Ed has left us far too soon. There was so much more he still had to contribute, and so many lives that he would have shaped for the better. He will be tremendously missed. I feel grateful to have known him and counted him as a colleague and friend. I extend my deepest condolences to his wife, Michelle and their two daughters.
Rina R. Wehbe, Assistant Professor, Faculty of Computer Science, Dalhousie University
Edward Lank was an excellent scholar, an inspiring mentor, and a genuinely kind person. His work in Human-Computer Interaction spanned the gamut because he cared that his students were passionate, so he encouraged them to follow their research interests. He used to say, ‘I am more of a methods person,’ hence, the Methods Group would focus on creating grounded, well thought empirical protocols to tackle the variety of challenges and problem spaces brought forth by the diverse group of students he’d assembled and attracted to his research team. Although all his students were different in their research topics, ideas, goals, and approaches, Edward Lank made everyone feel included and important. He often joked that is research group was a reverse pyramid with himself on the bottom, symbolizing how important his student’s ambitions were to him.
Edward Lank was an amazing supervisor because he prioritized student success, autonomy, and happiness.

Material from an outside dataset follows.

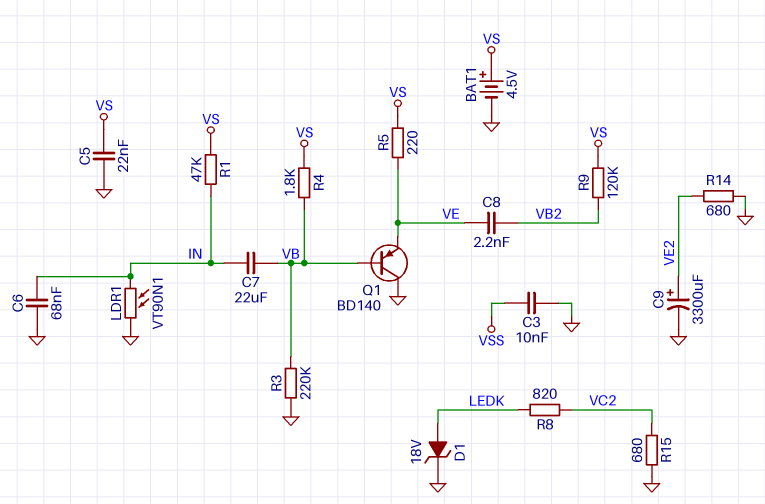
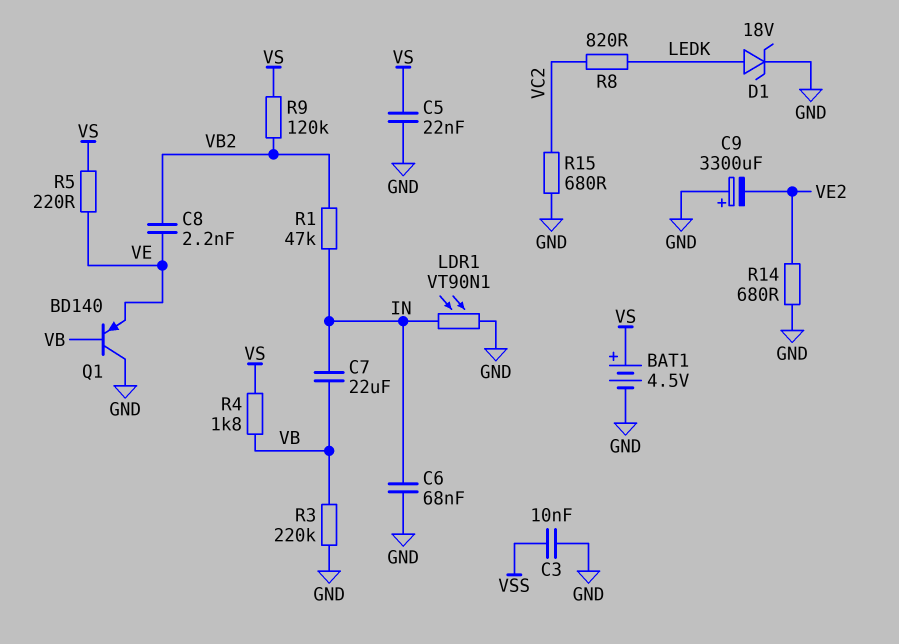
C9: 3300uF (plus VE2, minus GND) -> 3300uF (plus GND, minus VE2)
R1: 47k (IN, VS) -> 47k (IN, VB2)

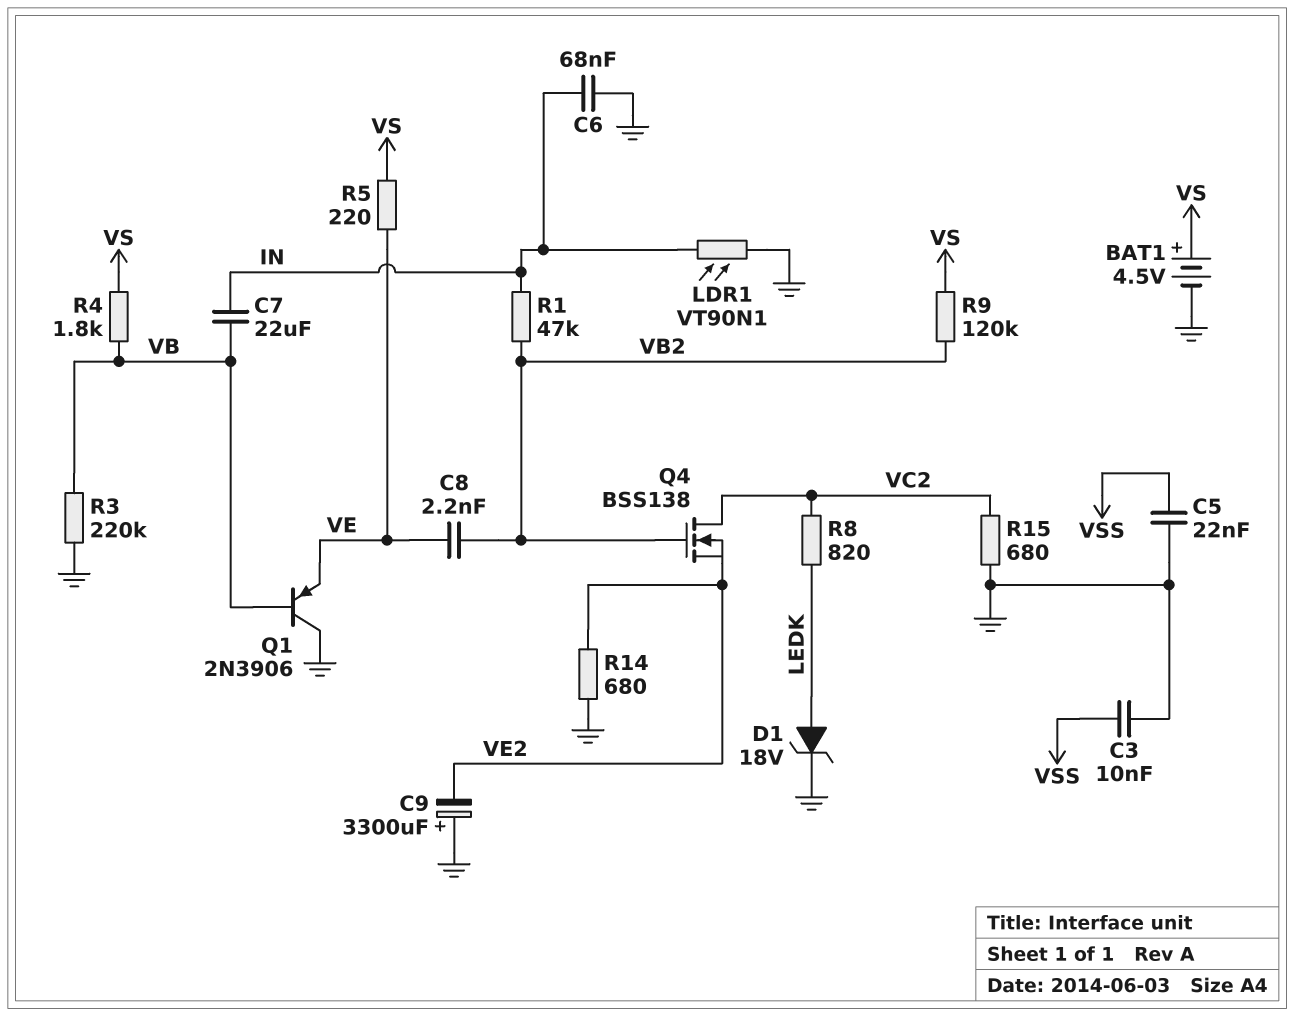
C5: 22nF (GND, VS) -> 22nF (GND, VSS)
Q1: PNP BD140 (B VB, C GND, E VE) -> PNP 2N3906 (B VB, C GND, E VE)
Q4: none -> NMOS BSS138 (G VB2, D VC2, S VE2)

He believed in his students and their research; if you got knocked down by a reviewer, he was there to help you get back on your feet. He cared for each of his students’ happiness and helped them be their best by taking the time to ask what his students needed and be the supervisor that would help them accomplish their goals. If you sought his advice, he took the time to always listen carefully to your concerns. As a new professor, I hope to emulate the example that he provided.
Some of my favourite memories were made walking down the interlinked campus hallways to the local Starbucks, on the way we would always meet so many people who wanted to say hi, chat, or exchange a friendly greeting. Visiting him in Lille, walking around campus went similarly. Ed’s relaxed, happy personality brought smiles to faces, his sense of humour could make the day a little brighter. I will always be thankful to have had the opportunity to work with him as he truly was a good person who made things better for everyone wherever he went.
Although his life was short, it was filled with happiness, family, friends, and scientific accomplishment. His memory and impact spans beyond a lifetime and his priorities will be carried forth by those who valued his advice. Thank you for helping me achieve my dreams, Ed.